The girl hurried to speak. “Maybe you could appeal to the king. If you went to the king and told him about Father’s arrest and how you’re working so hard to take care of four children . . .”

Elizabeth shook her head. “I could never do such a thing. Why would the king listen to me?”

“But that’s just the point. You’re the poor wife, left alone to struggle to survive. Surely he will hear your story and have pity.”

“It would be a good story,” Sister Norton said.

“No. I could never go to the king. That would mean traveling to London, and I’ve never ventured beyond the bounds of Bedfordshire. It would never work.”

With passion transfixing her dainty features, Mary reached for Elizabeth.

Elizabeth caught the girl’s hands.

“It would work. Truly it would. You know how to argue just as well as Father. If any woman could convince the king, you could.”

“Mary’s right about that, my dear.”

Elizabeth’s mind began to spin slowly, like a wheel stuck in mud. Could she, a mere peasant woman, go to the king to beg for John’s pardon? Did she have a chance to help win his freedom?

Mary squeezed her hands. “You could be just the one the king will listen to.”

A flicker of hope rekindled in Elizabeth’s breast.

“Besides,” Mary said, lowering her voice, “this might be just the way to make him finally love you.”

Elizabeth could only stare at the beautiful girl in front of her. Her blind blue eyes, with the color so like John’s, sometimes saw everything. Was now one of those times? Would an appeal to the king for royal clemency be the key to unlocking John’s love?
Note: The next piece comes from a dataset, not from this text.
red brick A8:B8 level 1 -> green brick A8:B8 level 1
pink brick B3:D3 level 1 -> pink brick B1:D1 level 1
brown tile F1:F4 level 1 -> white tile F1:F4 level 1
Perhaps it was worth a try.

* * *

When the elders came to her the next day with the same suggestion, Elizabeth knew she had no choice in the matter. They’d decided that Elizabeth, the helpless, lonely wife who’d lost a babe and had four remaining small children, one of which was blind, would be their greatest asset in the battle for winning John’s freedom.

The men made all the arrangements for her travel and lodging. They wrote out the petition for her and rehearsed what she needed to say.

She made herself do what she knew she must. She withheld her complaints during the uncomfortable three-day carriage ride to London and tried to stifle her surprise at the massiveness of the city itself, the crowds, the stench, the noise, the commotion.

When the time came for them to make their visit to the king, she lifted her chin and went forward, praying she could hide her trembling, reminding herself she was doing this for John. If she succeeded in securing his release, she might—just might—earn his favor again.

“I would like to help you,” Lord Barkwood said after he’d finished reading her petition. “But I’m afraid we must have a recommendation from the local authorities to consider your husband a candidate for the royal clemency.”

Elizabeth wanted to melt into the thick rug and disappear. Everything about Westminster Palace and the House of Lords made her feel small—the high ceilings, the grand staircases, the extravagant paintings. From where she stood at the foot of the long polished table, even the lords were unapproachable, too important for someone as insignificant as she.